L'Istat certifica il fallimento della contrattazione collettiva tanto cara al governo: più di un lavoratore su due senza rinnovo.

Il flop della contrattazione collettiva: scaduto il 52% degli accordi

Per settimane, se non mesi, la contrattazione collettiva è stata un mantra del governo. Utile per affossare la proposta di legge sul salario minimo, sostenendo che bisogna puntare tutto sulla contrattazione collettiva. L’hanno ripetuto in ogni modo la presidente del Consiglio, Giorgia Meloni, e la ministra del Lavoro, Marina Calderone, quando bisognava cancellare la proposta delle opposizioni dei 9 euro l’ora come minimo per ogni lavoratore.

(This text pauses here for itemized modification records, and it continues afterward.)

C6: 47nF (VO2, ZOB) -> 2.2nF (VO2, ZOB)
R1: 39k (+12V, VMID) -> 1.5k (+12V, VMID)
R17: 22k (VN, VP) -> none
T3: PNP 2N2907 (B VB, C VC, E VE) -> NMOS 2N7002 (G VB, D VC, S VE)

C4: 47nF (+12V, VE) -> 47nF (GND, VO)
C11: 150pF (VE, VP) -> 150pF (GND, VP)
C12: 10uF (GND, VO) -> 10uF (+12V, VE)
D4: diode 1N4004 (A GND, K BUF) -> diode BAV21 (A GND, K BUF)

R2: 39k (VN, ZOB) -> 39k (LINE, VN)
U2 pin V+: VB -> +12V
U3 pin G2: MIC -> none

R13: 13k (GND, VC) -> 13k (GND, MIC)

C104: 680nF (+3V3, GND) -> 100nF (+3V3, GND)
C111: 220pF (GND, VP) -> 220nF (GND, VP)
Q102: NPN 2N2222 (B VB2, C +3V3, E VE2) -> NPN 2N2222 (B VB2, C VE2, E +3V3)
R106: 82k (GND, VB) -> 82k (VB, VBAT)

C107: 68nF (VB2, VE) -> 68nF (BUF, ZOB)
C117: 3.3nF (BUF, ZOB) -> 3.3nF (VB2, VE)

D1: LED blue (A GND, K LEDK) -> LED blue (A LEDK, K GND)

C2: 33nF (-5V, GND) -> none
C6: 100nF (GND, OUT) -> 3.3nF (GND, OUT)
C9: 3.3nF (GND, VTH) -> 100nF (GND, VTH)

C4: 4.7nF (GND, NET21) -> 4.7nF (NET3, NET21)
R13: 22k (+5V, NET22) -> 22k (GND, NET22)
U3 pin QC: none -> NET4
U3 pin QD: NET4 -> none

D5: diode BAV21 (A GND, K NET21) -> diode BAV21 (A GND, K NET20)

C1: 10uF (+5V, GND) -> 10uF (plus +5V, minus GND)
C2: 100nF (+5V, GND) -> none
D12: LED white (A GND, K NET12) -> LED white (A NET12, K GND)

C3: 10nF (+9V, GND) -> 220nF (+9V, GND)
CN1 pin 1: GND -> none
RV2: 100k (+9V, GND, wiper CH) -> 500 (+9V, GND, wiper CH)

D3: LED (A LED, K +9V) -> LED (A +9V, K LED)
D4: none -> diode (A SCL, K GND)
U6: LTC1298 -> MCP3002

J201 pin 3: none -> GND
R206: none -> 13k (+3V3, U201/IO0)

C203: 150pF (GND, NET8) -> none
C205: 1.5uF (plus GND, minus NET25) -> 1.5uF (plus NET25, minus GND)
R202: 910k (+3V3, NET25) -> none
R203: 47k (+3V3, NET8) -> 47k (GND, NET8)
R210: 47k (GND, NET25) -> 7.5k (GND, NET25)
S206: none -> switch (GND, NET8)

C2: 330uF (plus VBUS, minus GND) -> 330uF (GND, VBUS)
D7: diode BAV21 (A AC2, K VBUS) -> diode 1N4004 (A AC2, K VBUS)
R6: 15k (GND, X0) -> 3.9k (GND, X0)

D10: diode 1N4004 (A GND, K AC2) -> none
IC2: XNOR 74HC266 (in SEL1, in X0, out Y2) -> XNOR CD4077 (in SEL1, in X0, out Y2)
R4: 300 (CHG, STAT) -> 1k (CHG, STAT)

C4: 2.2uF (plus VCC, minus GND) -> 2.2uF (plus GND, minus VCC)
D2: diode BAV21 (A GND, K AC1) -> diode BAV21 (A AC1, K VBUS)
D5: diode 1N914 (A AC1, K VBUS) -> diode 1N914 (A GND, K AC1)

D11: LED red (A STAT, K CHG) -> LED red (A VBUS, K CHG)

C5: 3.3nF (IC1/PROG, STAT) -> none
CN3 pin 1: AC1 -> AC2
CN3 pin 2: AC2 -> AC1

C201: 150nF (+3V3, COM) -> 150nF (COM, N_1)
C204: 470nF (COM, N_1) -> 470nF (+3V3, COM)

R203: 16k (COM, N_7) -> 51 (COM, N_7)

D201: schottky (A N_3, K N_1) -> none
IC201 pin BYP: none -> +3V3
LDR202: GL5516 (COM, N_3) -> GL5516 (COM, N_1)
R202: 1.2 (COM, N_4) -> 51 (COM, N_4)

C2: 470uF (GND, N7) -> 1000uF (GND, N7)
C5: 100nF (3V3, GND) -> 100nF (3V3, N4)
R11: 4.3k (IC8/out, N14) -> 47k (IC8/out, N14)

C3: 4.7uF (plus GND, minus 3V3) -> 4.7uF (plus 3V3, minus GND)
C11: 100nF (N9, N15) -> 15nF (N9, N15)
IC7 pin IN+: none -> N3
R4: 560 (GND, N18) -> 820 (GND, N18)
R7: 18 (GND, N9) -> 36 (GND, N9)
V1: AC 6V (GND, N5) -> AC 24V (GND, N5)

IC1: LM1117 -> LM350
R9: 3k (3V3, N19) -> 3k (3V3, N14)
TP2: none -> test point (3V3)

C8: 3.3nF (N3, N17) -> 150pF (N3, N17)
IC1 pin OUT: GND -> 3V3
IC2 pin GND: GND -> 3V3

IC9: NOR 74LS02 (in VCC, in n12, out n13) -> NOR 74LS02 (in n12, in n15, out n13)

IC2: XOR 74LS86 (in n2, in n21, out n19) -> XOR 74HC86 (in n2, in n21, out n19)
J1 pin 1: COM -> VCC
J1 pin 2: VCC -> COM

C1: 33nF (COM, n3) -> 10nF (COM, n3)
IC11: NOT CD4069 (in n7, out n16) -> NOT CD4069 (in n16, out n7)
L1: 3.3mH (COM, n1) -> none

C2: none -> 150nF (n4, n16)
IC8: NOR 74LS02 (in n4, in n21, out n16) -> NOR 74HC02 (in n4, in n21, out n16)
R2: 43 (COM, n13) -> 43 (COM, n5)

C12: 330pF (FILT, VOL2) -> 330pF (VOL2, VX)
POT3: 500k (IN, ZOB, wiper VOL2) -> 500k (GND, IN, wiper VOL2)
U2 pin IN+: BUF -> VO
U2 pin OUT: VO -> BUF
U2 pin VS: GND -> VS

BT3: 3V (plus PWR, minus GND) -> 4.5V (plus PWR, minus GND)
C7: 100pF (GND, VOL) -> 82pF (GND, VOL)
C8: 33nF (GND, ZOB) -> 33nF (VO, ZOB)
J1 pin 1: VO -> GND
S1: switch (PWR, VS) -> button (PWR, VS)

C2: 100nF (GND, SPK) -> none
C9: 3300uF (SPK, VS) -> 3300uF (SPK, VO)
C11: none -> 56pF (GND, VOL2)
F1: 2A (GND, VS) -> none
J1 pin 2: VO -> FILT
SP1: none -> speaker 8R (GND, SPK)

E ora, come sempre, arrivano i dati a mostrare perché il loro era poco più di uno slogan. A certificarlo è l’Istat, spiegando che a fine settembre del 2024 sono ben 6,9 milioni i lavoratori dipendenti ancora in attesa del rinnovo del contratto. Ovvero il 52,5% del totale. Insomma, parliamo di uno strumento sempre in ritardo per più di un italiano su due.

Il flop della contrattazione collettiva

Il tempo medio di attesa, seppur in discesa rispetto all’anno precedente, si attesta a 18,3 mesi per i lavoratori con contratto scaduto e a 9,6 mesi per il totale dei dipendenti. A fine settembre, i 46 contratti collettivi nazionali in vigore per la parte economica riguardano il 47,5% dei dipendenti, ovvero 6,2 milioni, e corrispondono al 45,8% del monte retributivo complessivo.

Come sottolinea l’istituto di statistica, la quota di lavoratori in attesa di rinnovo ha superato, nuovamente, il 50% in seguito alla scadenza degli accordi per i dipendenti delle costruzioni e della metalmeccanica. Sono stati invece otto, nel terzo trimestre, i contratti rinnovati: calzature, trasporti marittimi, alberghi, Rai, scuola privata laica, scuola privata religiosa, ceramiche, poste.

La magra consolazione sulle retribuzioni

Il rapporto dell’Istat fa emergere anche una piccola e parziale buona notizia. L’indice delle retribuzioni contrattuali orarie a settembre ha segnato un aumento dello 0,2% rispetto al mese precedente e del 3,7% rispetto al settembre 2023. Briciole, verrebbe da dire, rispetto alla crescita dei salari negli altri Paesi europei. Ma va detto, quantomeno, che nel terzo trimestre del 2024 “la crescita delle retribuzioni contrattuali è risultata superiore a quella dei prezzi al consumo di poco più di due percentuali, proseguendo il graduale recupero del potere d’acquisto”, sottolinea l’Istat.

L’istituto di statistica evidenzia anche che nel periodo gennaio-settembre del 2024 la retribuzione oraria media è aumentata del 3,2% rispetto allo stesso periodo del 2023. Come detto, parliamo di variazioni ben inferiori a quelle attese (come dimostra il mancato rinnovo di oltre metà dei contratti) e ben al di sotto di quelle registrate in quasi tutti i Paesi europei. La strada per recuperare il potere d’acquisto è ancora lunga e in salita.